Grief and the Other Person, 2

In my last post I described an observation that people who are suffering through grief are often focused on other people’s responses, words, and actions. In my own journey at times I have found myself being too sensitive to some things that others said or did. In addition to the inner turmoil of coming to grips with significant loss, we all must learn to adopt some strategies for dealing with the other person.

Strategy is important. So many of our grief responses are sudden. Every person who has suffered a loss understands what the term “grief attack” means. Unexpectedly we may find ourselves overcome with emotion because of a song, a scent, a place, or just a thought. There isn’t time to figure out what to do at that point- it’s too late to plan. Likewise when we are facing the challenges other people bring us, if we wait until we are in the situation, we have waited too late. Below are some short descriptions of perspectives that I believe will help the grieving person deal with other people in a positive manner.

*Quietly love those who are hurting around you. You may feel you have nothing to offer because your heart has been broken so completely. Your family and friends are hurting too. Hugs and shared tears are within your power.

*Accept help graciously. Just allow people to help. Some may bring food, others may tidy up, someone may mow the lawn, others may field phone calls for you. If you are blessed to have people around you who want to serve, do not resist them. You’ve got other things to think about.

*Grieve as an individual. You had a unique relationship with the deceased. No one can tell you how long various stages of grief may last, or whether you will respond as someone else has. Do not place any pressure on yourself to meet someone else’s expectations.

*Choose not to be offended. It is inevitable that someone will say something really ridiculous to you. It is doubtful that even someone says something fairly insensitive that they meant to hurt you. You have a lot to deal with already – these inadequate words of others should not distract you.

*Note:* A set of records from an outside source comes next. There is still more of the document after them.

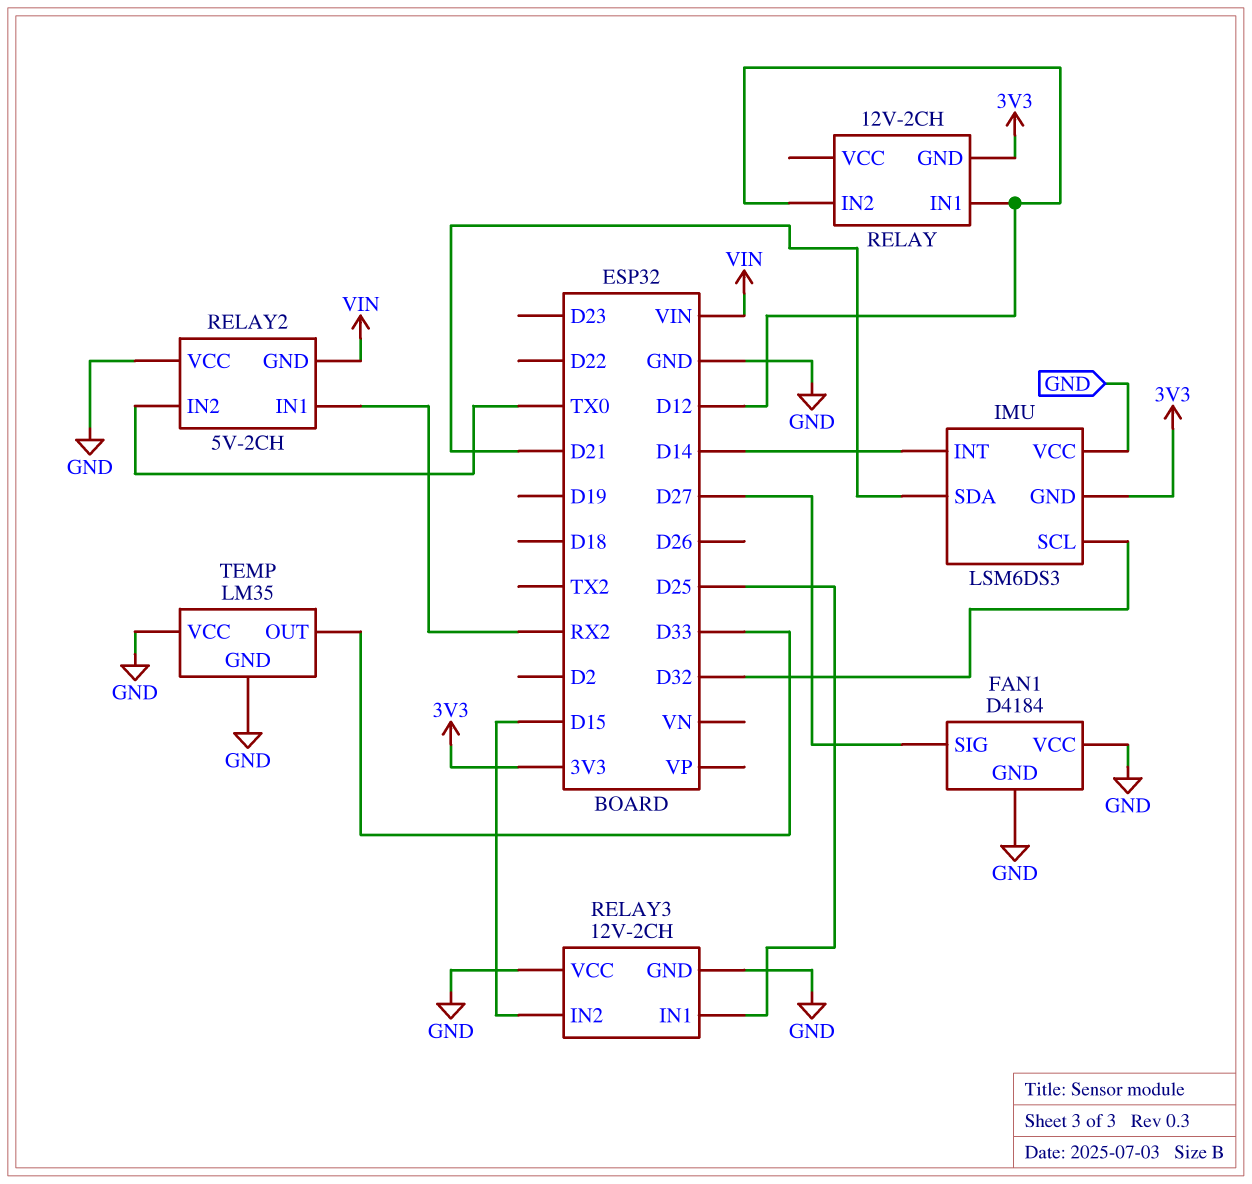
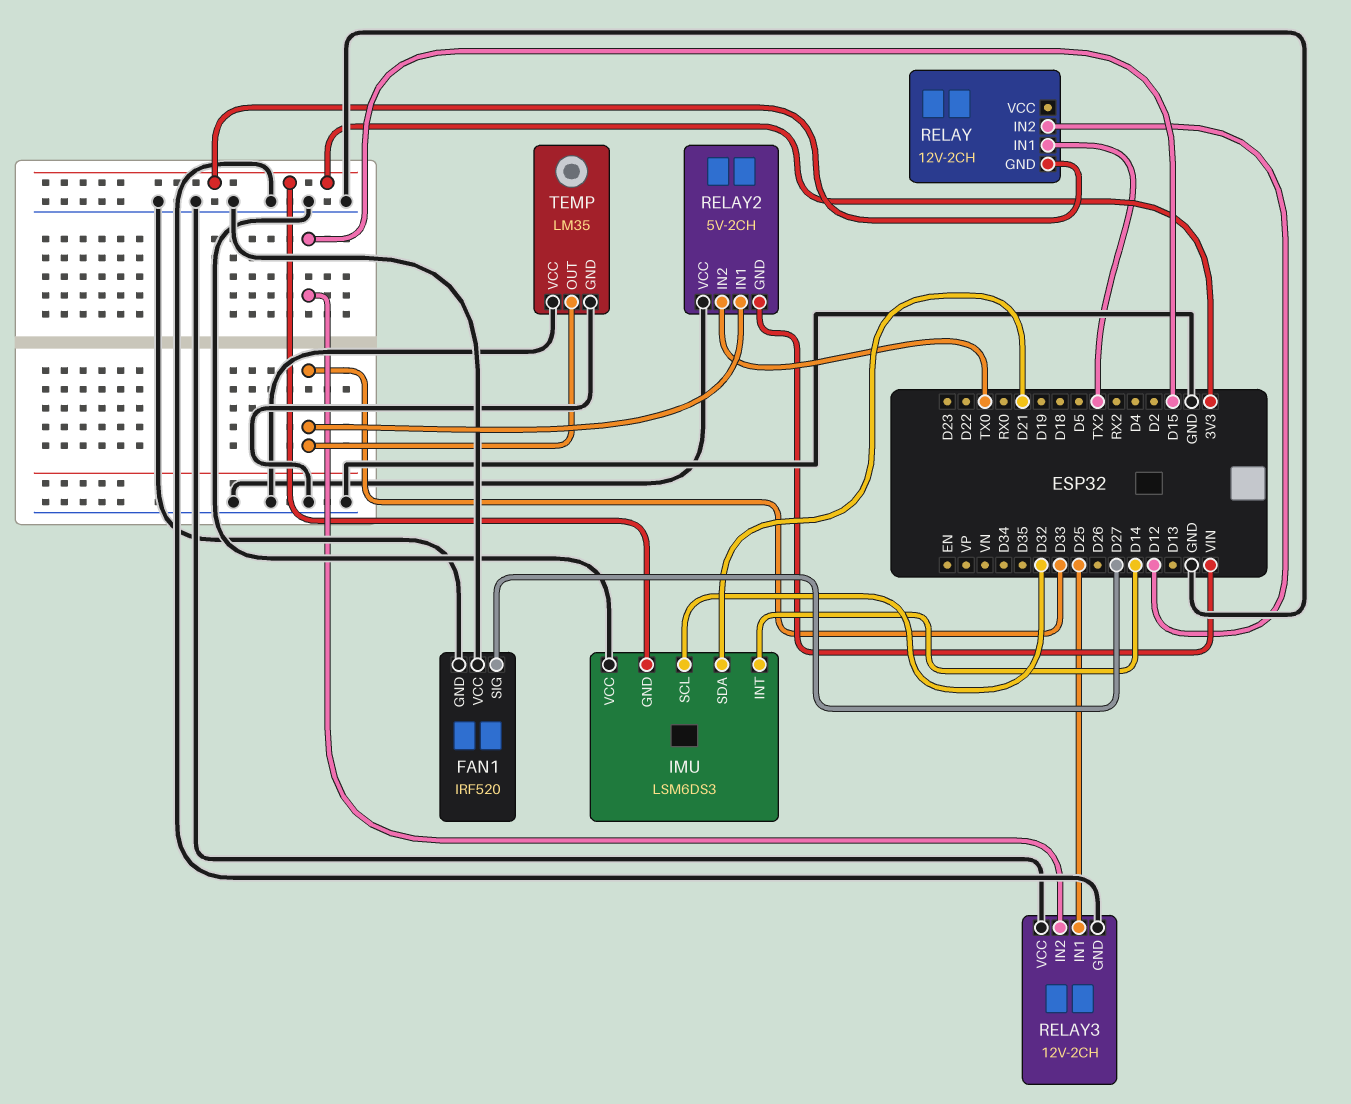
FAN1: D4184 -> IRF520
RELAY pin IN1: D12 -> TX2
RELAY2 pin IN1: RX2 -> D33

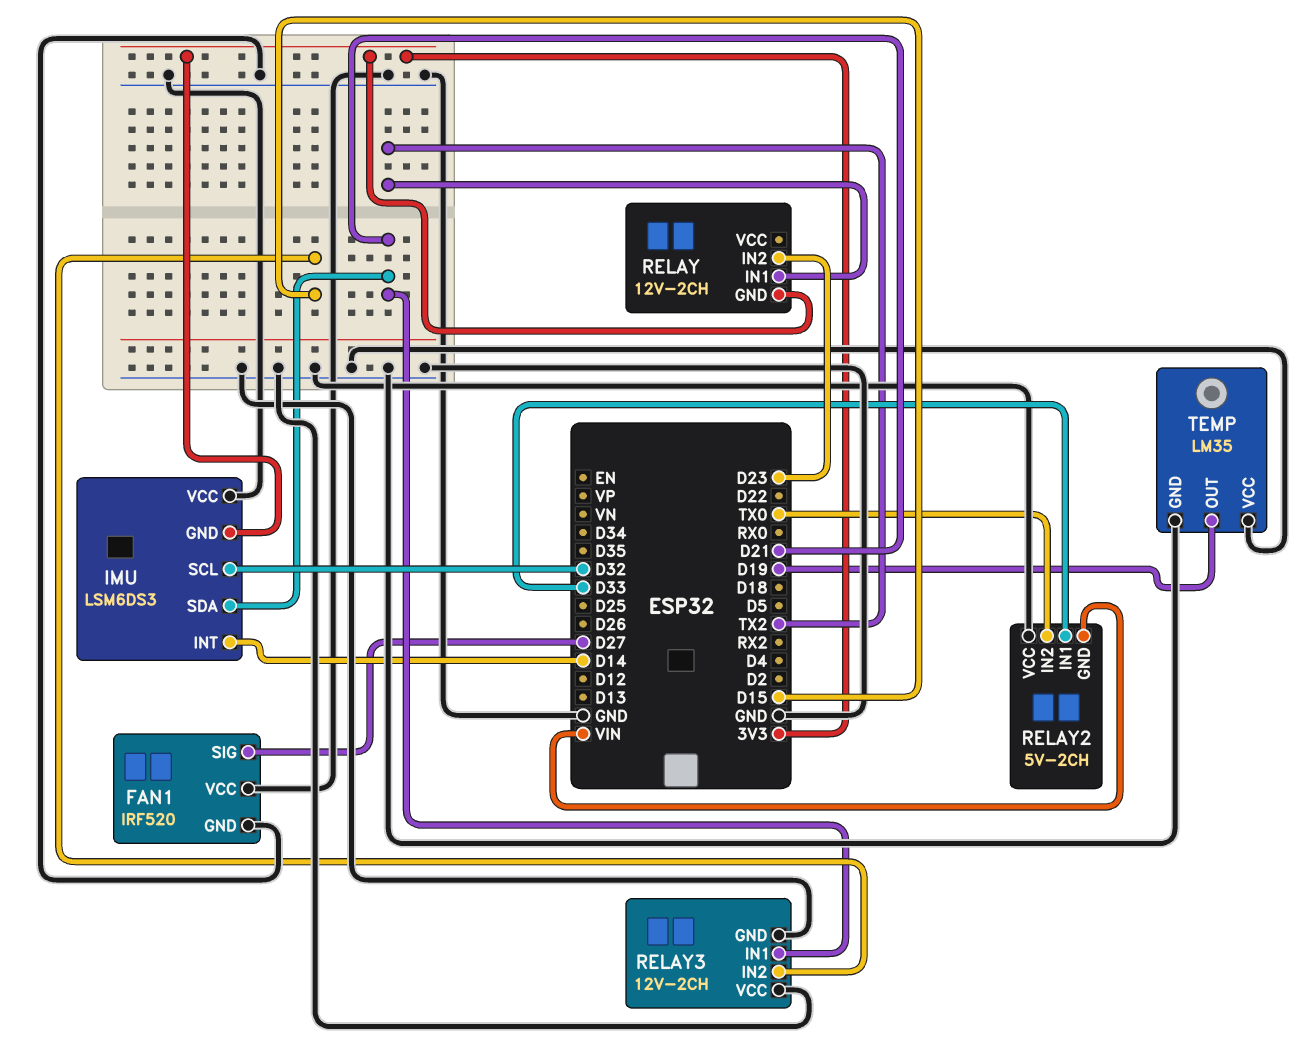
RELAY pin IN2: D12 -> D23
RELAY3 pin IN1: D25 -> D21
TEMP pin OUT: D33 -> D19

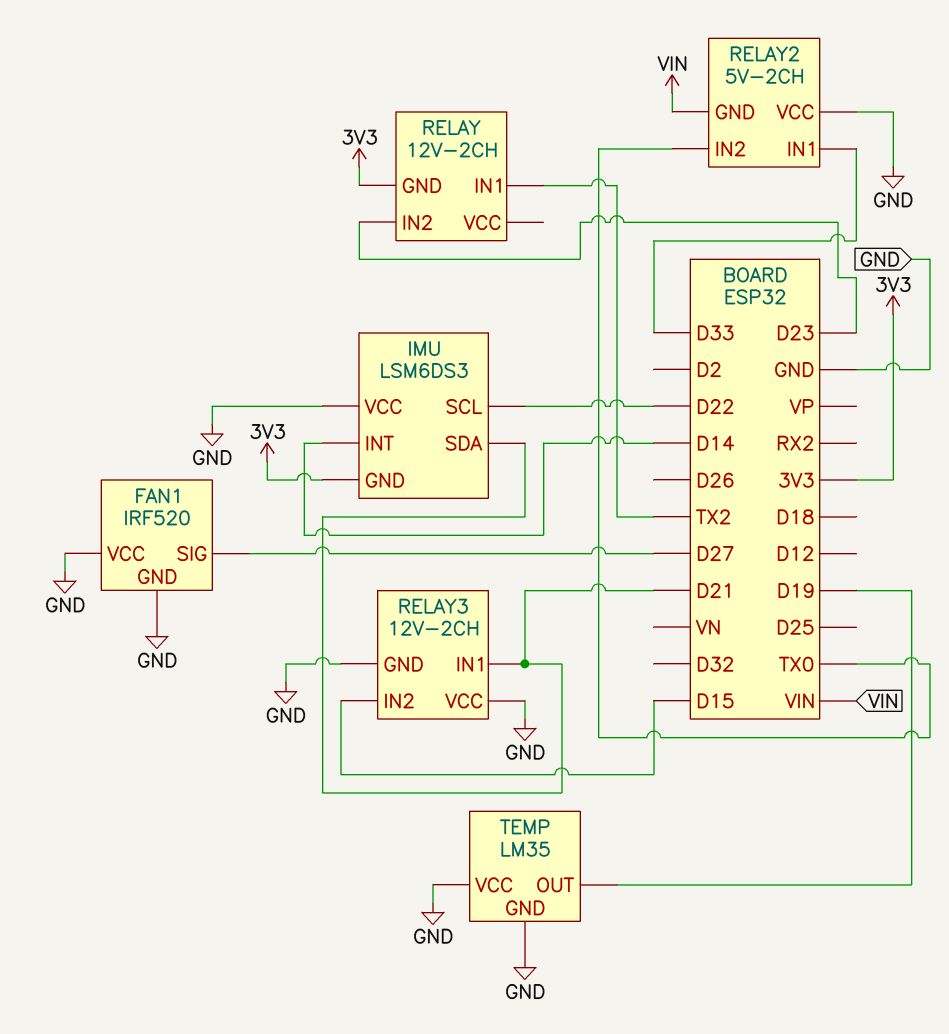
IMU pin SCL: D32 -> D22

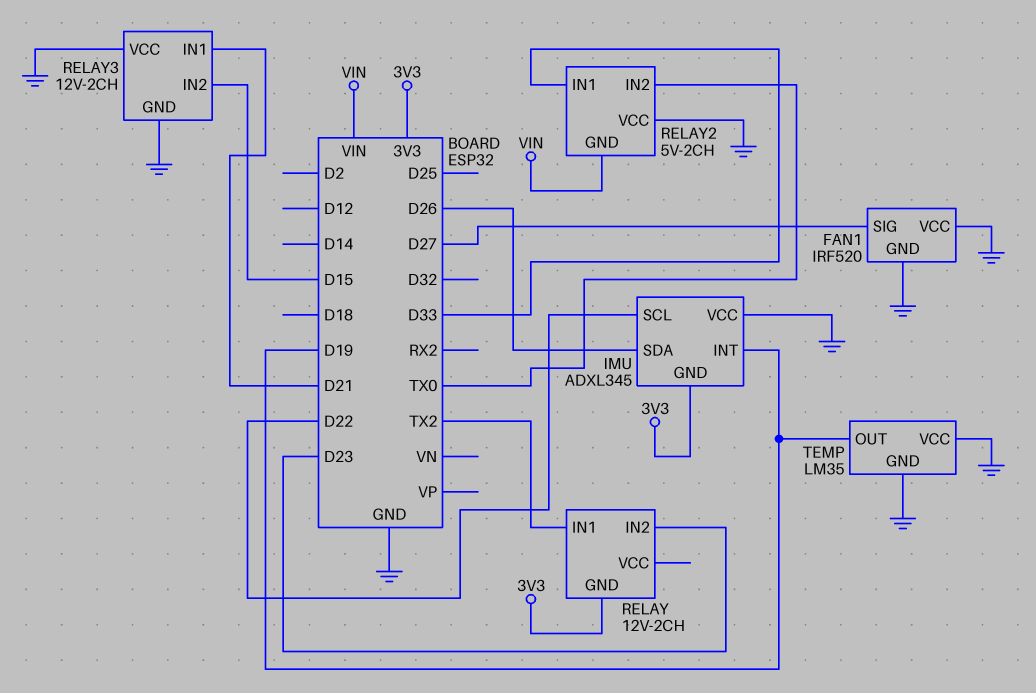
IMU: LSM6DS3 -> ADXL345
IMU pin INT: D14 -> D19
IMU pin SDA: D21 -> D26

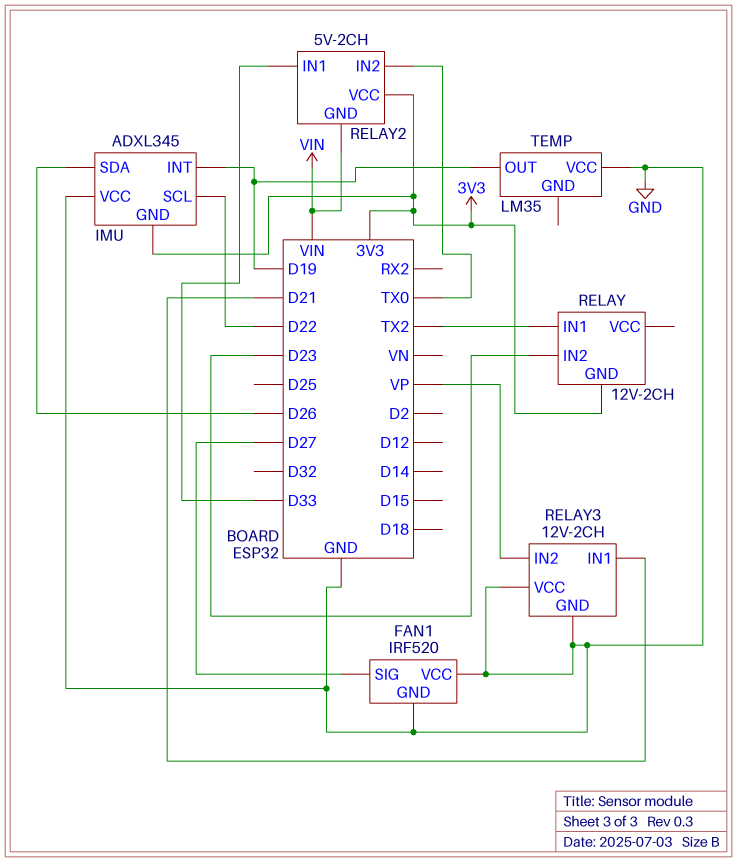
RELAY2 pin VCC: GND -> 3V3
RELAY3 pin IN2: D15 -> VP
TEMP pin GND: GND -> none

*Remember how you have struggled in the past to talk to others who are in grief. If you are like me, you have probably said some of those ridiculous things yourself in the past. Now you really know what someone is going through.

*Forgive quickly. When you have suffered a tragic loss, all of your attention needs to be on getting better. Hanging on to grudges is hard work. You do not have the energy to do that right now.

*Rest as much as possible. Grief brings fatigue. I didn’t know how tiring it was to be so broken ¬†hearted. ¬†Feel free to take naps. If you need medicinal help to sleep at night, do not hesitate to follow your doctor’s advice.

*In time, be a part of a grief group. To be in the room with others who have experiences similar losses is a gift. It helps to know you’re not crazy, that your feelings are common among hurting people. It also helps to meet some people who have walked your journey many years ago and they are doing well. And they still miss their loved ones as well.

Every grieving person has inward pain to come to grips with. Grief moves in and never leaves our hearts. Every grieving person also has other people involved in their lives. This is a challenge, but also a blessing. It might help, though, in the months ahead to be prepared to handle the challenges that are coming your way.